Q5: How do you interpret the P-value in hypothesis testing?

**Answer -** If the p-value is smaller than significance level (like 0.05), we reject the null hypothesis. It means the result is statistically significant. If p-value is big, we don't have enough proof to reject the null.

Q6: What are Type 1 and Type 2 errors in hypothesis testing?

**Answer -** Type 1 error happens when we reject the null hypothesis even though it's actually true. Type 2 error is when we don't reject the null even though the alternative is true. So basically, Type 1 is false positive and Type 2 is false negative.

Q7: What is the difference between a one-tailed and a two-tailed test in hypothesis testing?

**Answer -** In one-tailed test, we check only in one direction (either greater or less). In two-tailed, we check both directions (greater or less than). Two-tailed is more strict because we divide the alpha into two sides of the distribution.

Q8: What is the Z-test, and when is it used in hypothesis testing?

**Answer -** Z-test is used when the population standard deviation is known and sample size is large (usually more than 30). It helps to test mean or proportion when data is normally distributed. It uses Z-score to check how far the sample mean is from population mean.

Q9: How do you calculate the Z-score, and what does it represent in hypothesis testing?

**Answer -** Z-score = (sample mean - population mean) / (standard deviation / √n). It shows how many standard deviations our sample is away from the population mean. If Z-score is too high or low, the sample is unlikely under the null hypothesis.

Q10: What is the T-distribution, and when should it be used instead of the normal distribution?

**Answer -** T-distribution is similar to normal but it has fatter tails. It is used when sample size is small (less than 30) or population standard deviation is unknown. It gives better results in those conditions.
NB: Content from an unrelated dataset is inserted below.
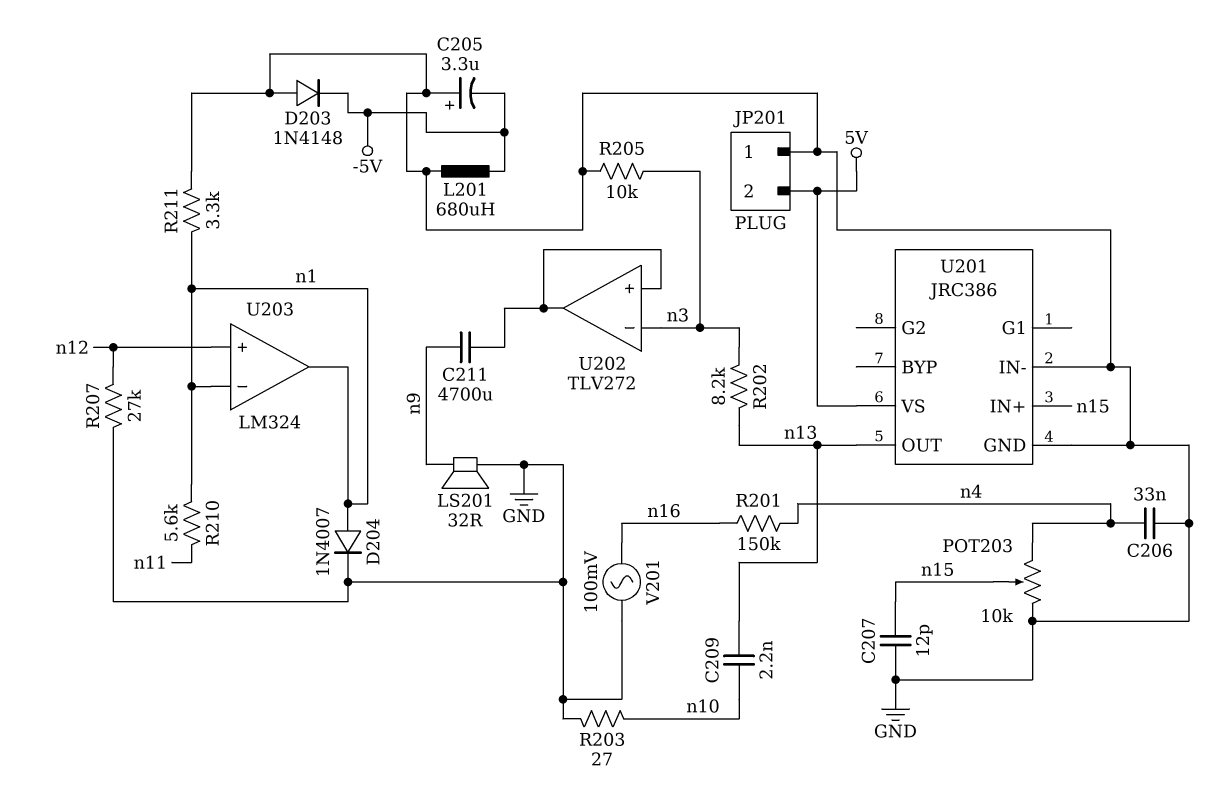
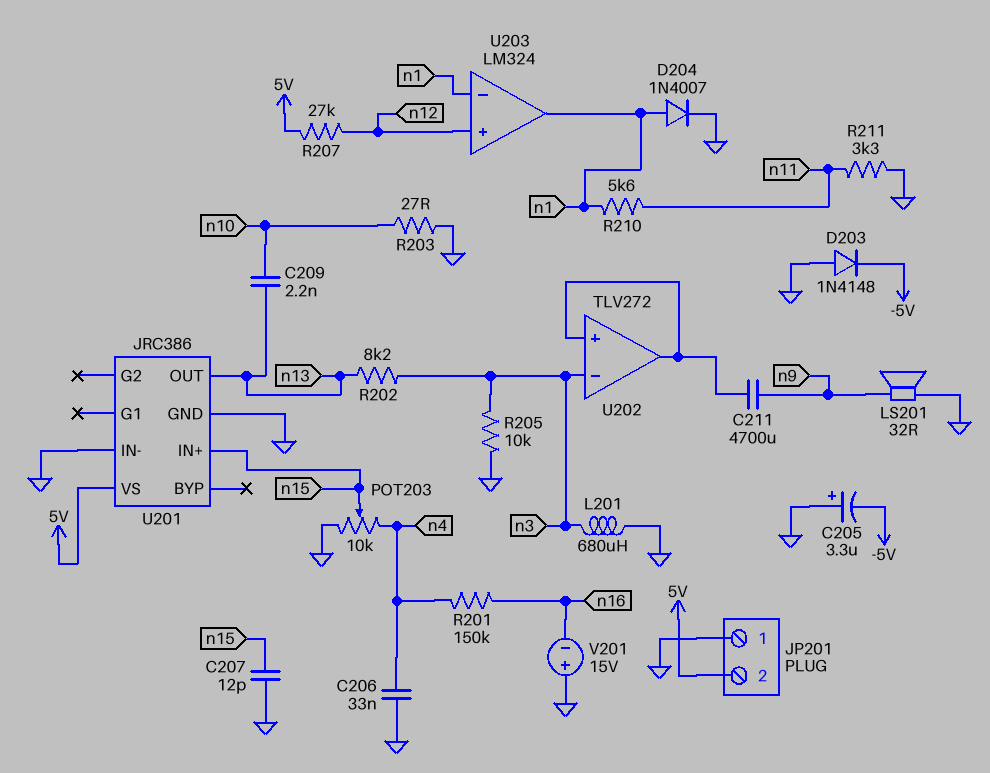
L201: 680uH (-5V, GND) -> 680uH (GND, n3)
R207: 27k (GND, n12) -> 27k (5V, n12)
R211: 3.3k (GND, n1) -> 3.3k (GND, n11)
V201: AC 100mV (GND, n16) -> 15V (plus GND, minus n16)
Q11: What is the difference between a Z-test and a T-test?

**Answer -** Z-test is for large samples and known standard deviation. T-test is for small samples or unknown standard deviation. Also, T-test uses t-distribution while Z-test uses normal distribution.

Q12: What is the T-test, and how is it used in hypothesis testing?

**Answer -** T-test is a statistical test that helps to compare means. It is used to see if the average of two groups are different or not. We use it when sample is small and standard deviation is unknown. There are different types like one-sample, two-sample, and paired t-test.

Q13: What is the relationship between Z-test and T-test in hypothesis testing?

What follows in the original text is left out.